In other cases, we have recognized the rule but have excluded the challenged evidence on other grounds. Stanley v. Stanley, 27 Wash. 570, 574-78, 68 Pac. 187, noted in 4 A. L. R. 492, 504, and in 82 A. L. R. 822, 832, 842, 861; Jones v. Jones, 96 Wash. 172, 175-76, 164 Pac. 757, noted in 4 A. L. R. 492, 505.

The court has been mindful that evidence of this type (1) may be misused by the jury and (2) is easily fabricated. For example, the rule has been applied to admit the challenged evidence only if used for limited purposes or only if accompanied with limiting instructions to the jury. State v. Power, 24 Wash. 34, 41, 63 Pac. 1112, 63 L. R. A. 902, noted in 113 A. L. R. 264, 274, 277, 298, 305, in 30 L. R. A. (N.S.) 1084, and in Ann. Cas. 1913A, 533; Askay v. N. Y. Life Ins. *111Co., 102 Wash. 27, 34, 172 Pac. 887, L. R. A. 1918F, 267, noted in 93 A. L. R. 409, 429, 430; Harringer v. Keenan, supra; State v. Paschall, 182 Wash. 304, 307, 47 P. (2d) 15; Williamson v. Williamson, 183 Wash. 71, 76, 48 P. (2d) 588, affirmed En Banc, 185 Wash. 707, 54 P. (2d) 1215; State v. Payne, 25 Wn. (2d) 407, 415, 171 P. (2d) 227; State v. Hart, 26 Wn. (2d) 776, 792, 175 P. (2d) 944. In Wendell v. Brown, 142 Wash. 391, 253 Pac. 452, noted in 82 A. L. R. 826, 838, the rule was recognized, but the challenged evidence was excluded because the offer of proof was too broad and was not accompanied by limiting instructions.

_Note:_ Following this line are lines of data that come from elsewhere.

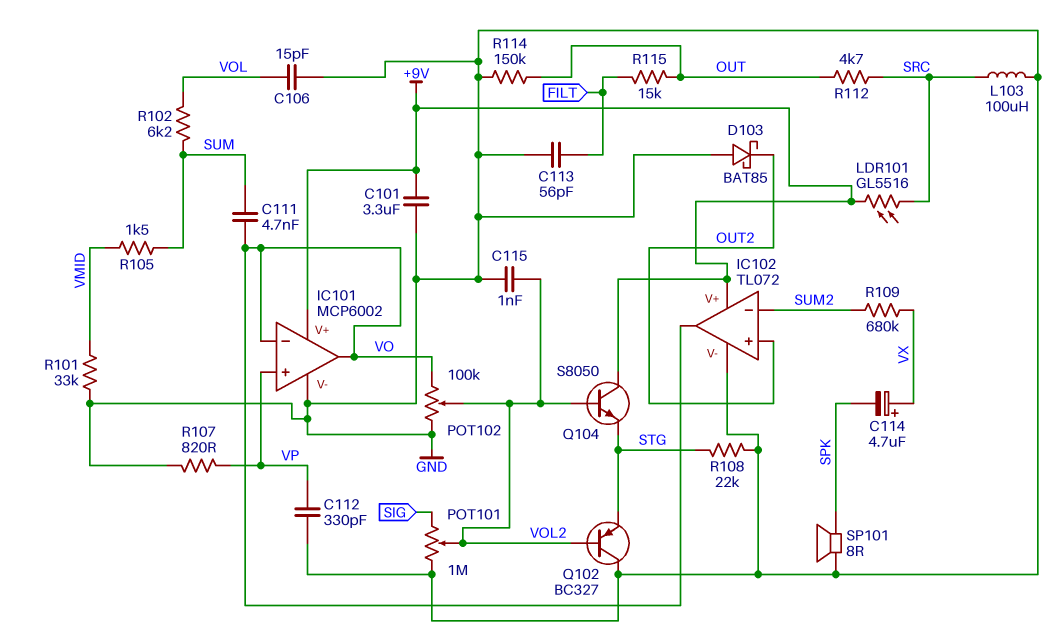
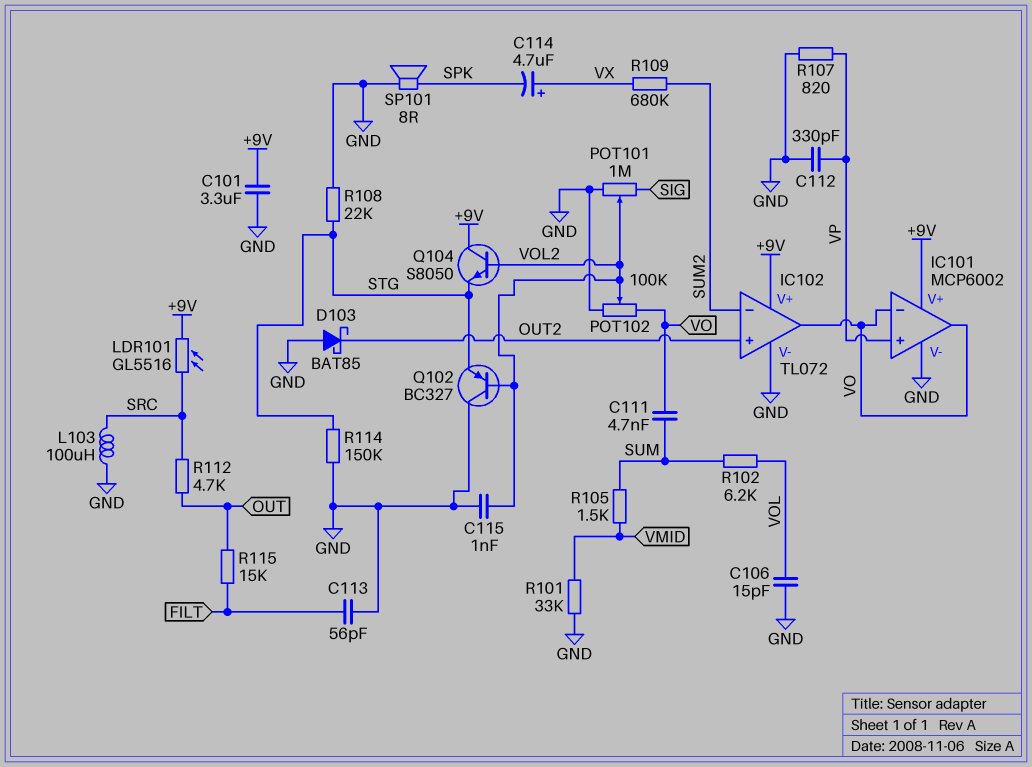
R114: 150k (GND, OUT) -> 150k (GND, STG)

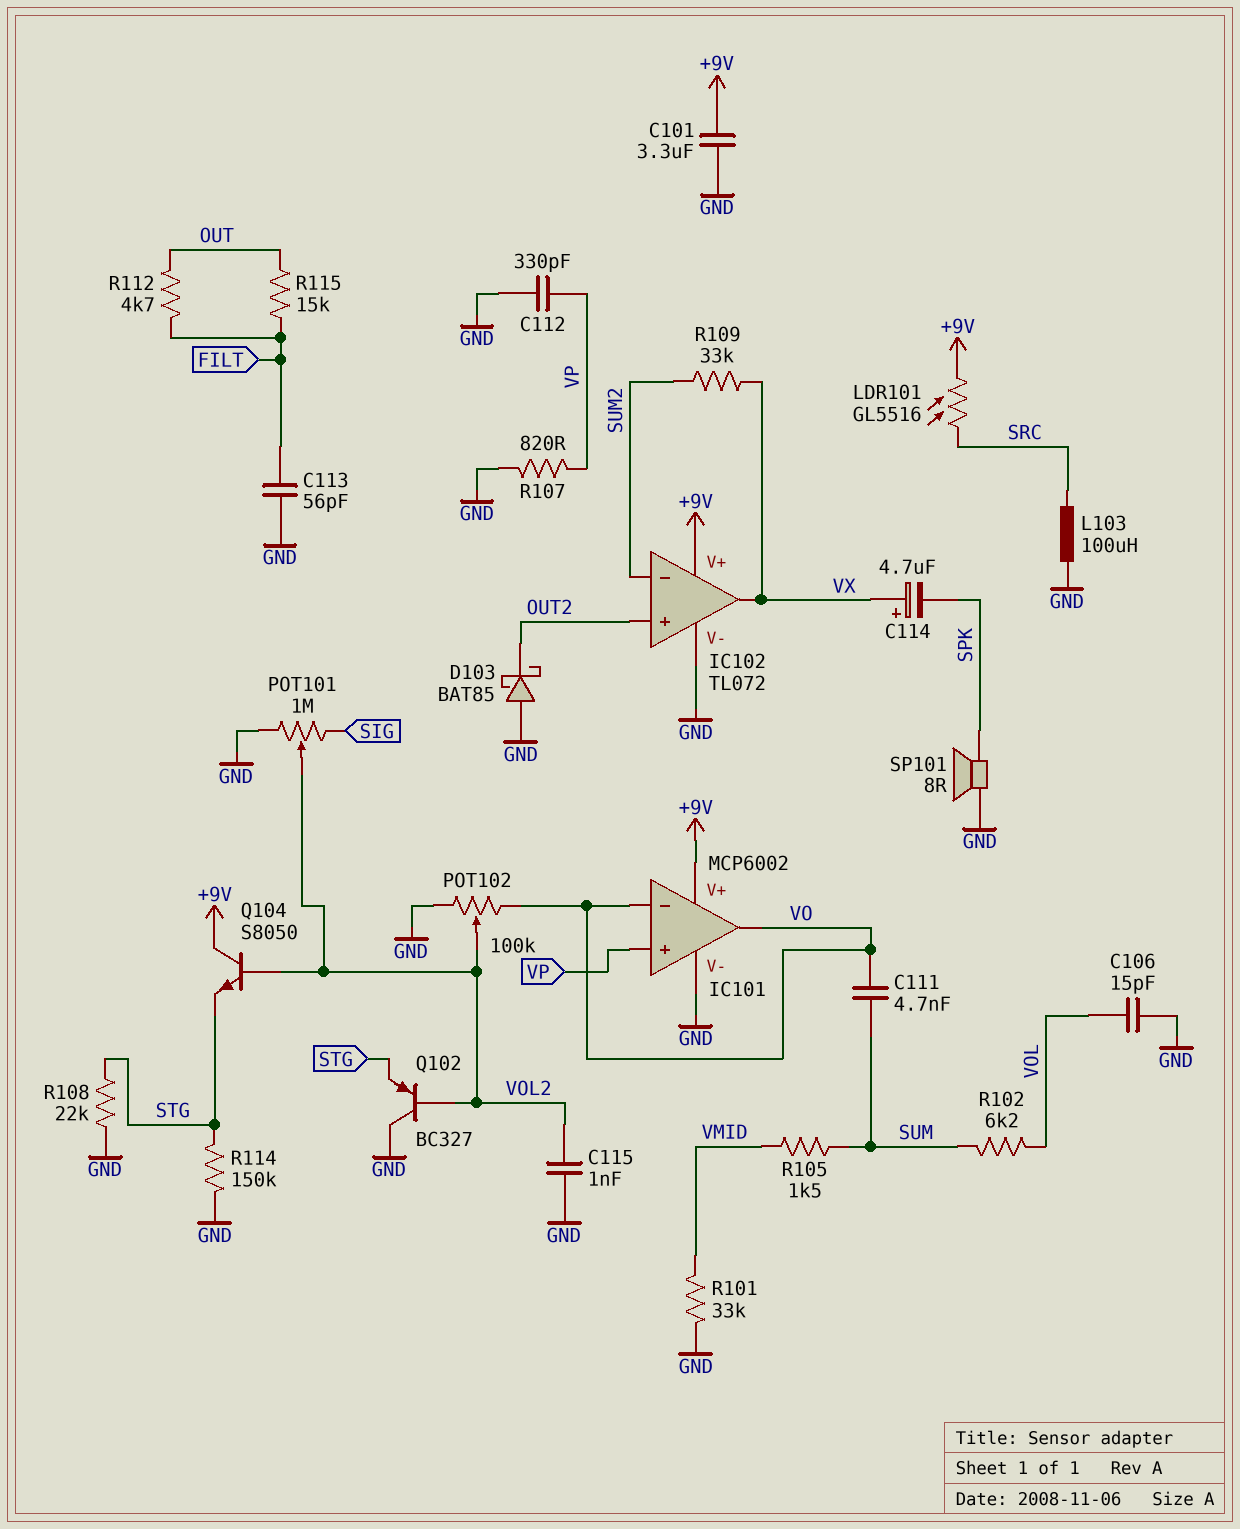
IC102 pin out: VO -> VX
R109: 680k (SUM2, VX) -> 33k (SUM2, VX)
R112: 4.7k (OUT, SRC) -> 4.7k (FILT, OUT)

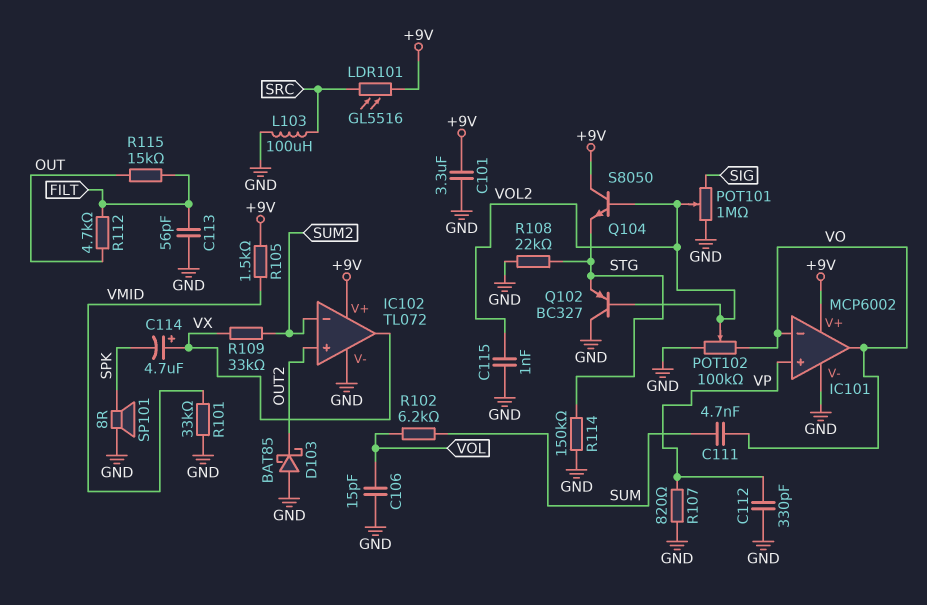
R105: 1.5k (SUM, VMID) -> 1.5k (+9V, VMID)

We have also excluded evidence otherwise admissible under this exception because there was no corroborative evidence. State v. McLain, 43 Wash. 267, 270-72, 86 Pac. 390.

Rule 513 of the American Law Institute’s Model Code of Evidence suggests other safeguards:

“. . . [hearsay evidencing declarant’s relevant state of mind] is admissible unless:
a. the judge finds that the declarant made the declaration in bad faith, or
b. the evidence is offered as tending to show a fact which caused the declarant to have the state of mind, emotion or physical sensation, and the judge finds that the declarant had no personal knowledge of that fact.”

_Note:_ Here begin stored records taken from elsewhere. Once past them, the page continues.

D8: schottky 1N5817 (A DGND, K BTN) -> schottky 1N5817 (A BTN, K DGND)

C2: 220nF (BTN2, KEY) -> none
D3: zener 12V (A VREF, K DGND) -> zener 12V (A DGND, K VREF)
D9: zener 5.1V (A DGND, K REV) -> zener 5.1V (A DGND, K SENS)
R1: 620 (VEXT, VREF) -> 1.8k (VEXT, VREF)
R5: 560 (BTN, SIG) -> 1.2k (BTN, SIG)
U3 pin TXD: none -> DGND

Since the instant case was a trial to the court, no limiting instructions were required. The record reveals no circumstances or motives to suggest fabrication and the attorney was a percipient witness. It seems obvious that the safeguards that we have required in certain cases are not required here.

The challenged evidence goes no farther than to describe decedent’s state of mind six days before her death, that is, her then intention not to deliver the deed without payment. This supports the inference that, since there was no intervening payment, she had the same intent until her death. See 1 Wigmore, op. cit., §§ 1725; Morgan, op. cit., 12 Wash. L. Rev. 91, 104-111; American Law Institute’s Model Code of Evidence, Rule 513, Comment (c), Reason for the Rule, p. 267; 4 Univ. of Chicago L. Rev. 303, -4.

*112The trial court did not err in holding that the legal presumption of delivery was clearly and convincingly rebutted by the circumstantial and the challenged hearsay evidence in the case. Jackson v. Lamar, supra; Klein v. Knights, Etc., supra; Tucker v. Inglish, 135 Wash. 146, 237 Pac. 297.

The judgment is affirmed.

Jeffers, C. J., Peals, Steinert, and Hill, JJ., concur.